(Bloomberg) — A former senior Deutsche Bank AG operations executive alleged in a lawsuit that he was illegally fired over a concocted racial bias complaint after he raised concerns that the bank was lying to US regulators.
Noah Ramos filed suit Monday in New York state court. He claims that, shortly after he was made head of Americas operations for Deutsche Bank Securities in October 2023, he learned that the company’s lending business had improperly accrued $173 million in receivables due to “a lack of operational controls and general negligence in operations.”
Ramos says he reported the matter to more senior bank executives, urging them to self-report the issue to the Federal Reserve. But he alleges that his superiors appeared to want to avoid recognizing a significant loss in the lending business and chose instead to tell the Fed that the accumulation was due to faulty accounting at other Deutsche Bank units.

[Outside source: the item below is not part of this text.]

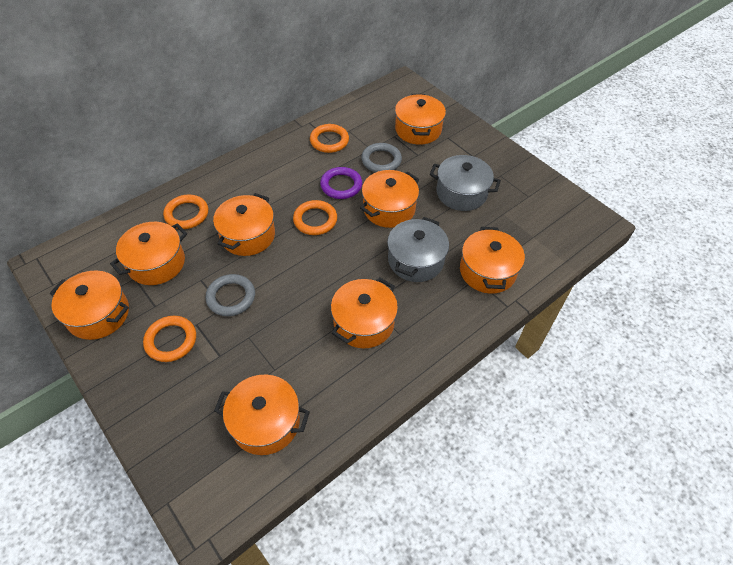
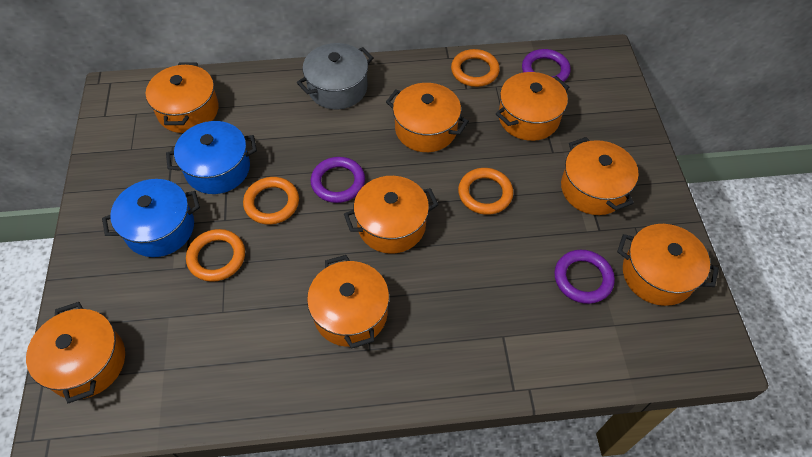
blue pot: 0 -> 2
grey pot: 2 -> 1
grey ring: 2 -> 0
purple ring: 1 -> 3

He “observed DB’s highest ranking executives, who were also his direct supervisors, laughing and joking that the Federal Reserve appeared to ‘have bought’ DB’s lie about ‘accounting errors,’” Ramos said in his suit, which is seeking at least $100 million in damages.
“The allegations made in this claim have been thoroughly investigated and were determined to have no merit,” a Deutsche Bank spokesperson said in a statement. “We will vigorously defend ourselves.”
According to Ramos, he was accused in January 2024 of “engaging in anti-Asian bias” over comments he made about wrapping paper depicting the popular Japanese cartoon character “Hello Kitty.”
Ramos claims the bias allegation was “ridiculous on its face” but resulted in an intensive human-resources probe, during which he was subject to “repeated five-to-ten hour long integration sessions.” He alleges this was part of an effort to “provide cover for the real reason DB wanted to terminate Mr. Ramos’ employment: he had engaged in protected whistleblowing activity.”
He says in his suit that the bias complaint resulted in his termination for cause in February 2024. Ramos says Deutsche Bank’s “defamatory” reason for firing him was reflected in his Financial Industry Regulatory Authority U-5 form and has had a “significant detrimental impact” on his career.
In his suit, Ramos notes that the bank agreed to pay $186 million in 2023 after a Federal Reserve investigation found that it failed to put in place sufficient measures to prevent money laundering after earlier violations, and that the company paid about $9 billion in fines and settlements with financial regulators and others “for a vast range of wrongdoing” between 2008 and 2016.
The case is Ramos v. Deutsche Bank Securities, New York State Supreme Court, New York County.